Margaret Jane is a community site about improving children’s healthcare in Singapore set up by Dale Edmonds. I want to bring together the voices of parents and children, civil servants, medical staff and other Singaporeans to share our experiences, ideas and information.

The big questions behind Margaret Jane are:

  • Why does Singapore, one of the wealthiest and most advanced nations in the world, make families choose between poverty and their children’s healthcare?
  • Does the relatively high cost of healthcare for children make people hesitate to have children or to have bigger families?
  • Why does our society pass the cost of caring for children with chronic illnesses or challenges to their families?
  • What can we do to make Singapore a place where all children get a chance to grow up healthy and cared-for?
  • How much would it really cost to make healthcare free for children in Singapore?

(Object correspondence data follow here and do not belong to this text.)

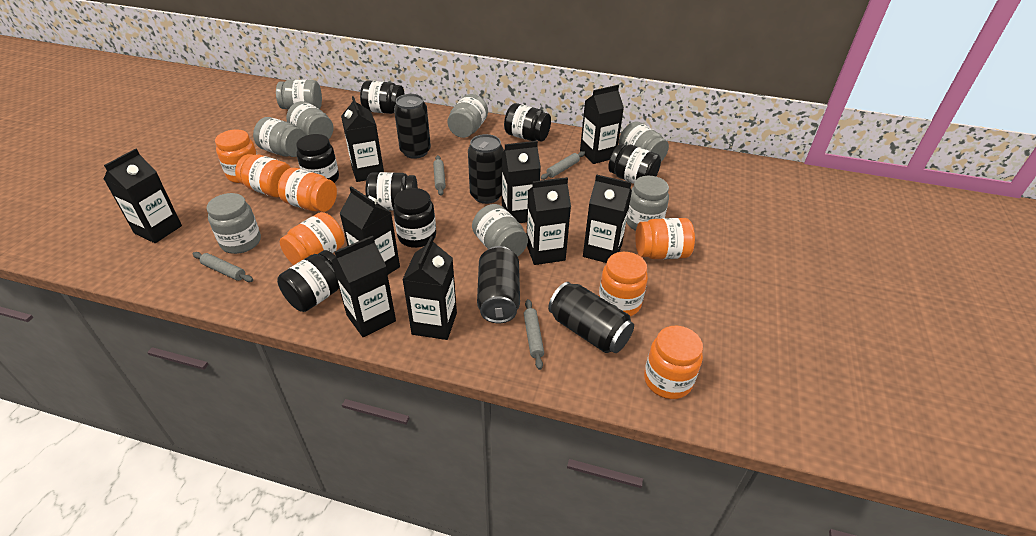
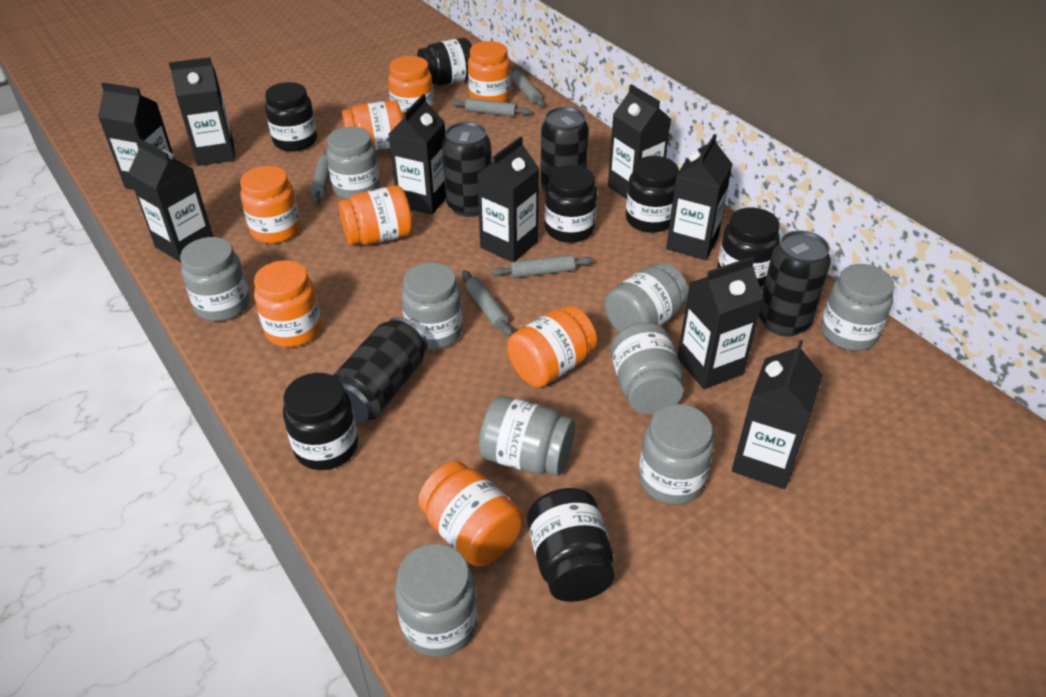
grey jar: 8 -> 9
grey rolling pin: 4 -> 5
orange jar: 7 -> 8

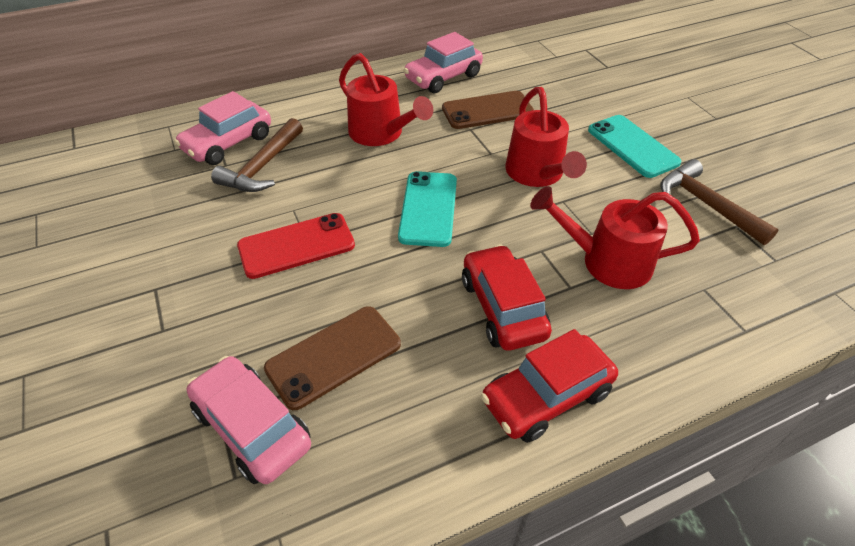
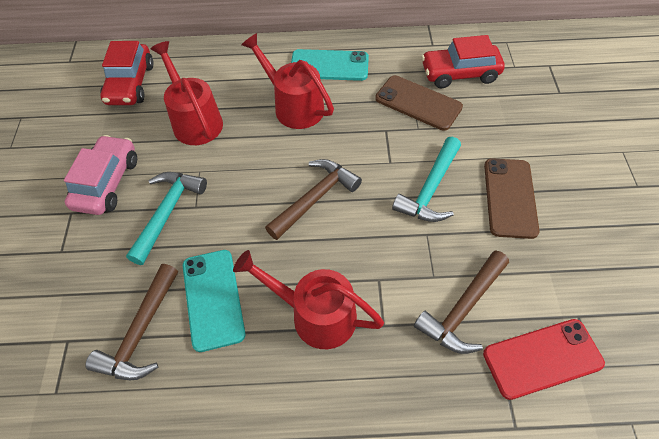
brown hammer: 2 -> 3
pink car: 3 -> 1
turquoise hammer: 0 -> 2

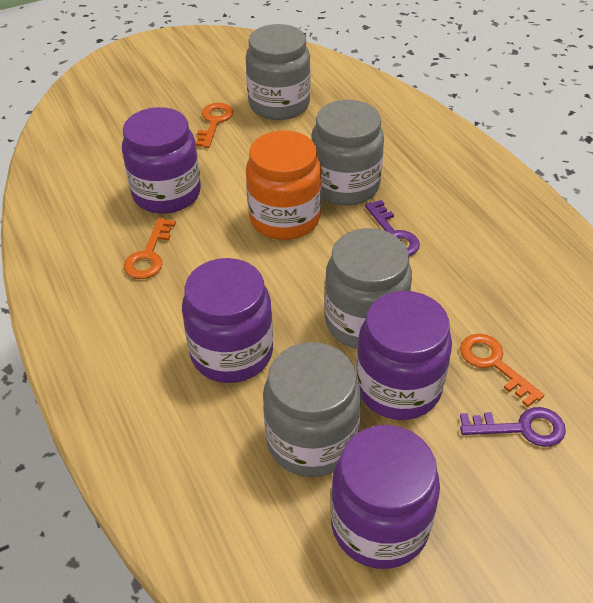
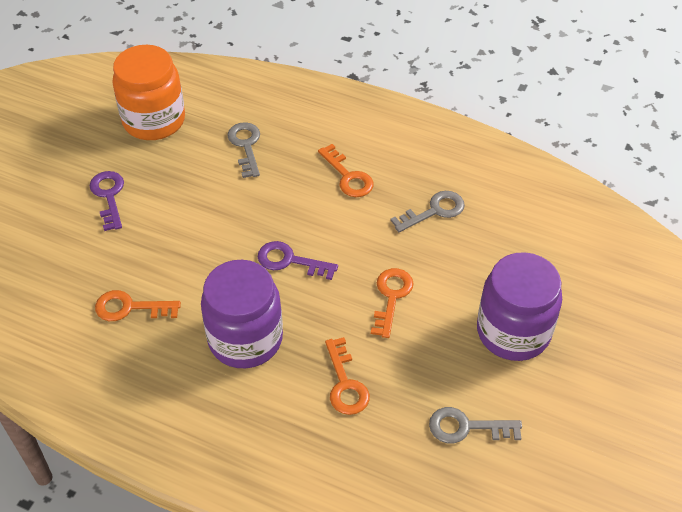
grey jar: 4 -> 0
grey key: 0 -> 3
orange key: 3 -> 4
purple jar: 4 -> 2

Margaret Jane is also the name of my little girl born November 17, 2011. She was born ten weeks early in an emergency C-section and spent fifty days in the National University Hospitals’ neonatal ICU. After successful heart surgery, she came home at just over 2kg and after one more stay in the pediatric ICU for pneumonia, has gone on to become a happy and healthy little girl.

We heard so many stories from other families then and discovered for ourselves just how expensive a severely ill child could be. Our first four children had the usual chickenpox and colds, but even in the subsidized ‘C’ ward, Maggie’s hospitalization ended up wiping out about half of our medisave and a lot of our savings. We were very lucky to have relatively flexible jobs, but we heard from other parents who had to take time off work or quit their jobs to be with a sick child.

It seemed crazy then and still makes no sense that in a wealth country with a plunging birthrate, so many parents struggling to care for a very sick child need to hope for either public charity or bankrupt their family.

These children are Singapore’s future. Let’s do more than just talk about making Singapore family-friendly.